Bisa dibilang om Stevano ini tidak tahu bahwa aku adalah kekasih Zia, mengingat aku tidak pernah datang ke rumah ini. Kami hanya bertemu di luar begitupun dengan orang tua Zia. Pembicaraan pernikahan dulu, adalah pertama kalinya aku masuk rumah ini. Karena sebelumnya aku hanya mengantar Zia pulang sampai depan saja. Hal itu aku jadikan senjata untuk membujuknya menikahi Anggia. Tidak sesulit yang aku bayangkan karean om Stevano ini justru seperti sudah ingin Zia segera pergi dari rumahnya.
“Mau ajak Anggia ke luar kota sih Om sebenernya buat nemenin Raka ngehadirin pertemuan penting.” Ucapku memulai rencana.

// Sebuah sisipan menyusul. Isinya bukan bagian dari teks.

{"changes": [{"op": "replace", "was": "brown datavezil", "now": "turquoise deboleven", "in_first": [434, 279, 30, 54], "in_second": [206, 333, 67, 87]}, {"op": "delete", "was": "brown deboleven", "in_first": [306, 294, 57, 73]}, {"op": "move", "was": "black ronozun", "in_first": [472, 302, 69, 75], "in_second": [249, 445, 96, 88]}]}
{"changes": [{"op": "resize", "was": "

“Bisa kok Raka, kebetulan kuliah Anggia lagi liburan.” Jawab om Stevano sambil tertawa. Seolah yang baru saja dia ijinkan untuk pergi bersama seorang laki-laki bukanlah putrinya yang masih gadis. Seolah Anggia memang tidak berarti apapun untuknya. Entah kenapa hatiku sakit membayangkan berada di posisi Anggia.
Ku lihat Anggia berdiri di pintu dan matanya memerah, kemudian berbalik masuk ke rumah begitu mataku bertemu dengan matanya. Sudah pasti dia akan menangis di dalam sana karena merasa tidak mendapatkan perlindungan seorang ayah. Sekarang aku memahami arti kalimatnya bahwa dia tidak ingin hidup lagi jika ada satu lagi masalah menimpanya. Karena hidupnya sudah sangat tertekan, baik secara fisik ataupun mental.
“Ayo om pergi.” Ucapnya begitu keluar dari kamar. Sudah berganti baju dan membawa tas. Kali ini benar-benar tanpa bantahan seperti biasanya. Sepertinya memang yang dikatakan Surya itu benar, bahwa Anggia tidak pernah membantah ayahnya sekalipun dia di benci oleh laki-laki itu.
“Raka pamit bawa Anggia yah om,” Ucapku sopan diangguki om Stevano dengan senyuman. Kebetulan sekali baik Zia maupun orang tuanya tidak ada di rumah sehingga tidak perlu menimbulkan drama.
“Mau kemana om? Berapa lama?” Tanya gadis itu ketika mobilku melaju.
“Ke Bali, temenin aku ketemu Client, itung-itung kamu belajar jadi istri aku nanti.” Jawabku membuatnya mendesah lelah tapi tidak mengeluarkan bantahan seperti biasanya. Mungkin dia sudah lelah dan memang terlihat belum sehat dari wajahnya yang masih pucat dan terlihat lemas.
“Bolehkah aku tidur dulu seharian baru menemani om? Aku bisa pingsan sepertinya kalau tidak istirahat.” Ucapnya memelas.
“Kita lihat saja nanti.” Bohongku. Tentu saja aku tidak mau dia tahu bahwa aku membawanya pergi agar dia bisa istirahat, bisa salah paham nanti gadis ingusan ini. Padahal ini hanya rasa simpati biasa saja karena kebetulan aku membutuhkan gadis ini untuk melengkapi rencanaku, tidak mungkin ini cinta bukan? Jangan bercanda! Mana mungkin aku menyukai gadis ingusan yang tidak sexy sama sekali ini.